The Scott Barn

Prominently on display as you enter the Chaplin Creek Historical Site from Whitney Road is one of the site’s newest exhibits, The Scott Barn. The 36 ft. X 26 ft. barn was originally located in rural Kane County, Illinois and was given to the Franklin Grove Area Historic Society by Jim Scott. Jim and Marian Scott’s family had lived on the farm where the barn was located since the mid-1860s. The barn is estimated to have been built in 1855 and is an English-style, 3- bay configuration. It was used for milking cows and housing horses and had hay and grain storage provisions. The original wooden hay track was still tightly attached to the roof structure.

On September 25/26, 1999, forty (40) hearty volunteers completely disassembled the barn, loaded it on a trailer and transported it about fifty (50) miles to Franklin Grove. For the next nine (9) months, the post and beam structural parts, plus their bracing, were modified to correct areas that had deteriorated over the intervening 145 years. A historically correct stone foundation --- featuring large rocks from local historic Franklin Grove structures—was carefully laid. Sill plates along with 2 inch thick tongue-and-groove planking obtained from still other local historic structures were used to construct the barn deck platform.

Scott Barn Raising 2000At the Y2000 Franklin Grove Harvest Fest, an old-fashioned Barn Raising was held. Men dressed in period clothing participated using "beetles" to help re-assemble the bents and pike poles to elevate the bents into position. Creative meals for the hearty crew were provided by a group of "pioneer" woman who were colorfully attired in period clothing consistent with the ambience of the event.
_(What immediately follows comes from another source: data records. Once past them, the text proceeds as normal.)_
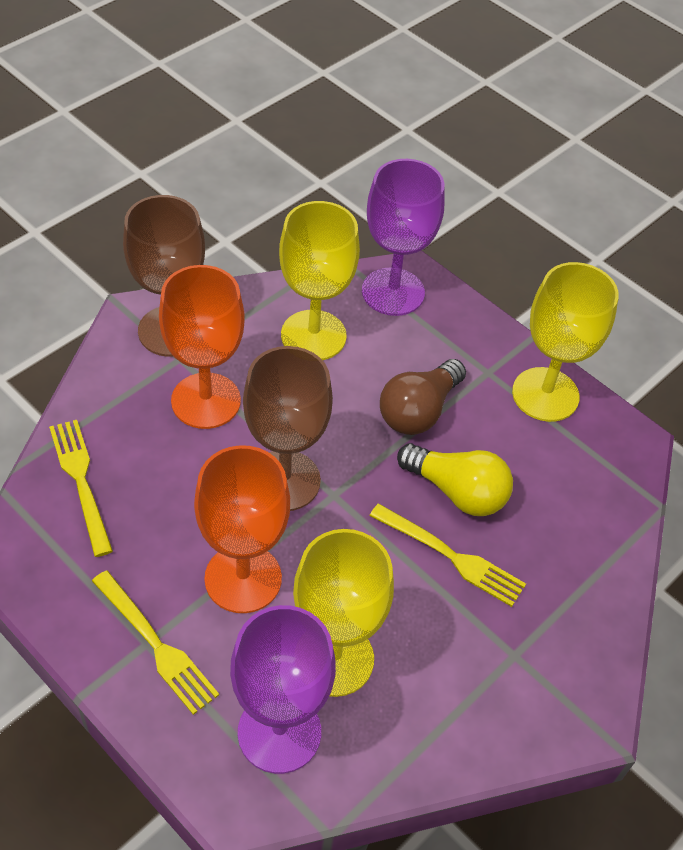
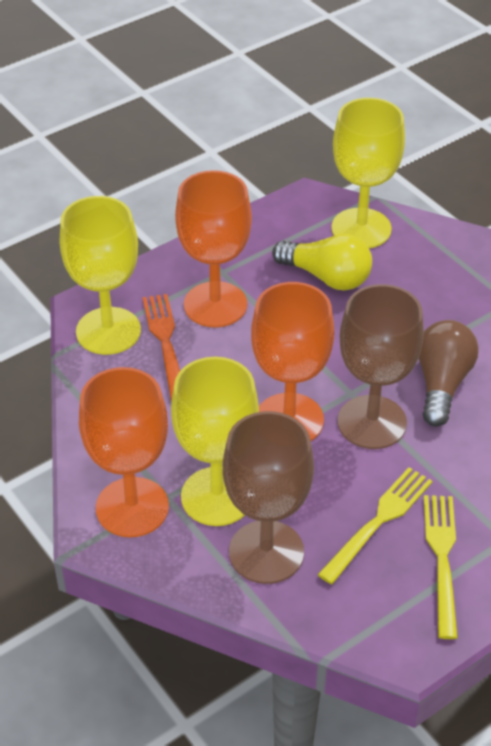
orange fork: 0 -> 1
orange goblet: 2 -> 3
purple goblet: 2 -> 0
yellow fork: 3 -> 2

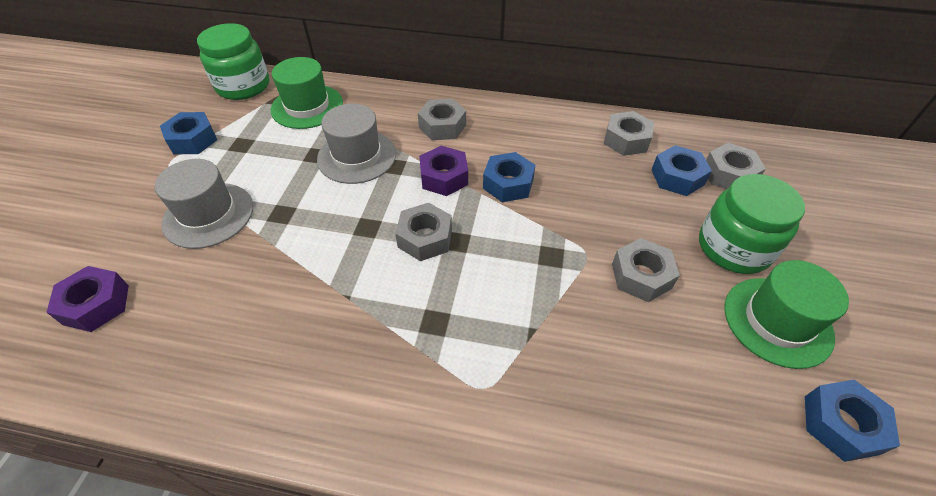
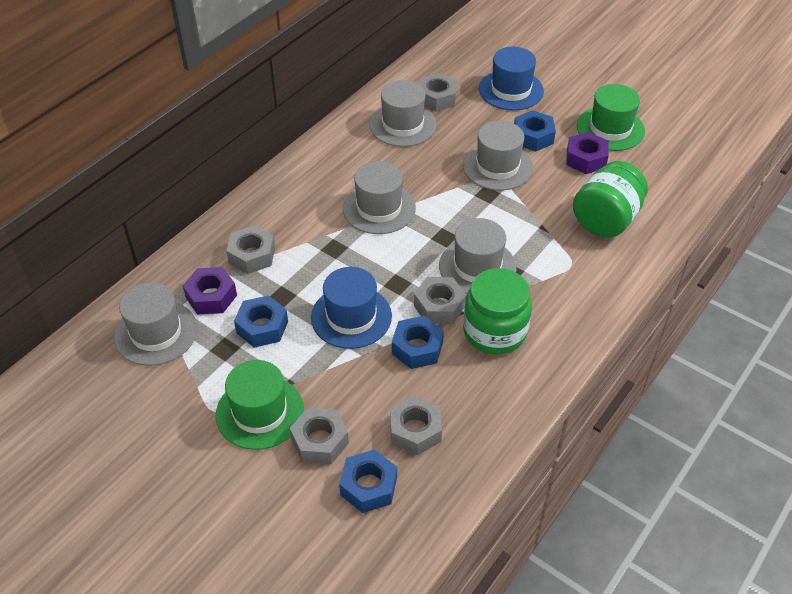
blue hat: 0 -> 2
grey hat: 2 -> 5

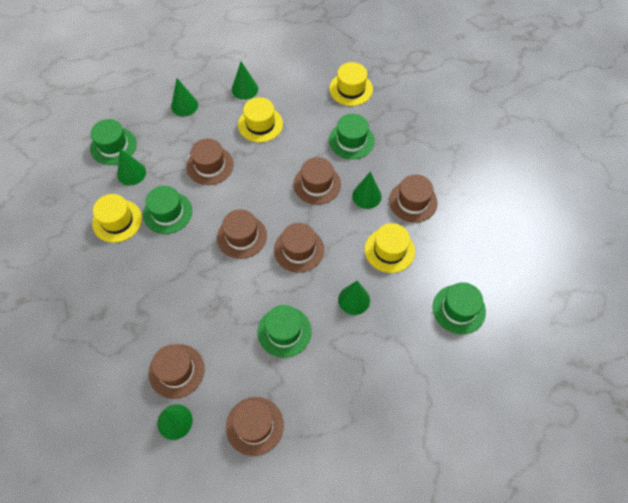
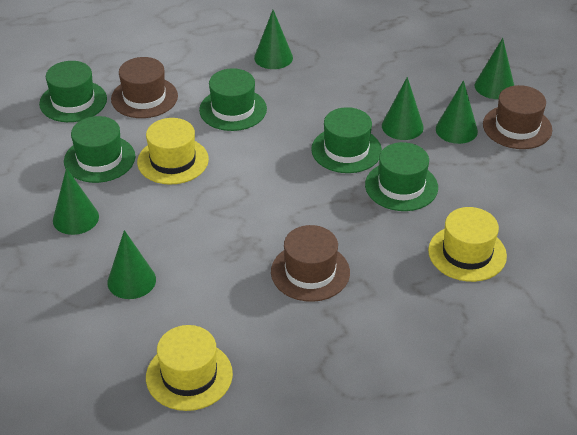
brown hat: 7 -> 3
yellow hat: 4 -> 3

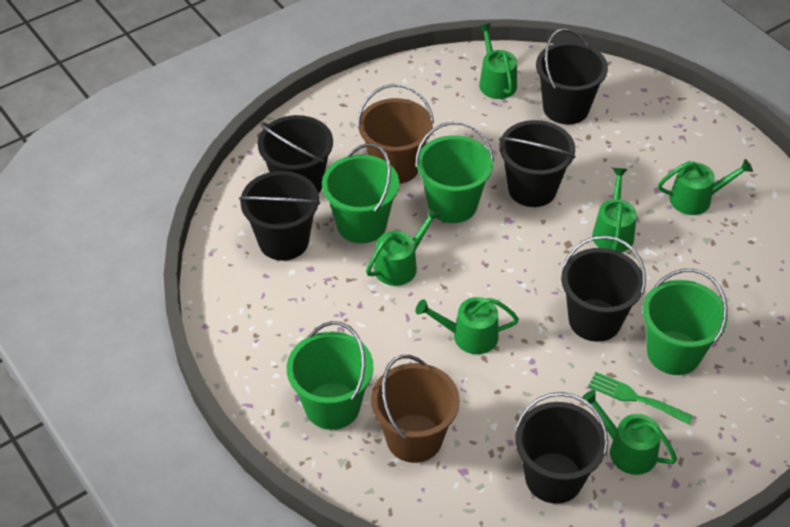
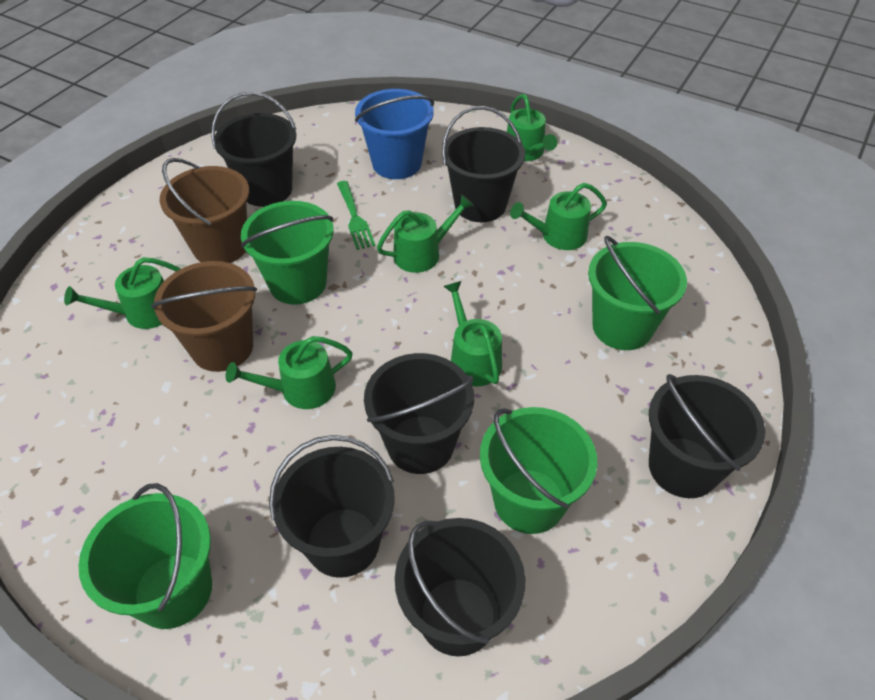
blue bucket: 0 -> 1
A hand stitched quilt consisting of a large center panel honoring the Scott Barn and then surrounded by smaller patches of twenty (20) other barn styles found in northern Illinois was beautifully displayed in a tent nearby.

Although rain showers dampened the festival grounds, it did not dampen the enthusiasm or esprit d’ corps exhibited by the men and women associated with this once-in-a-lifetime experience. Over 2000 volunteer hours have been logged relative to this unique project.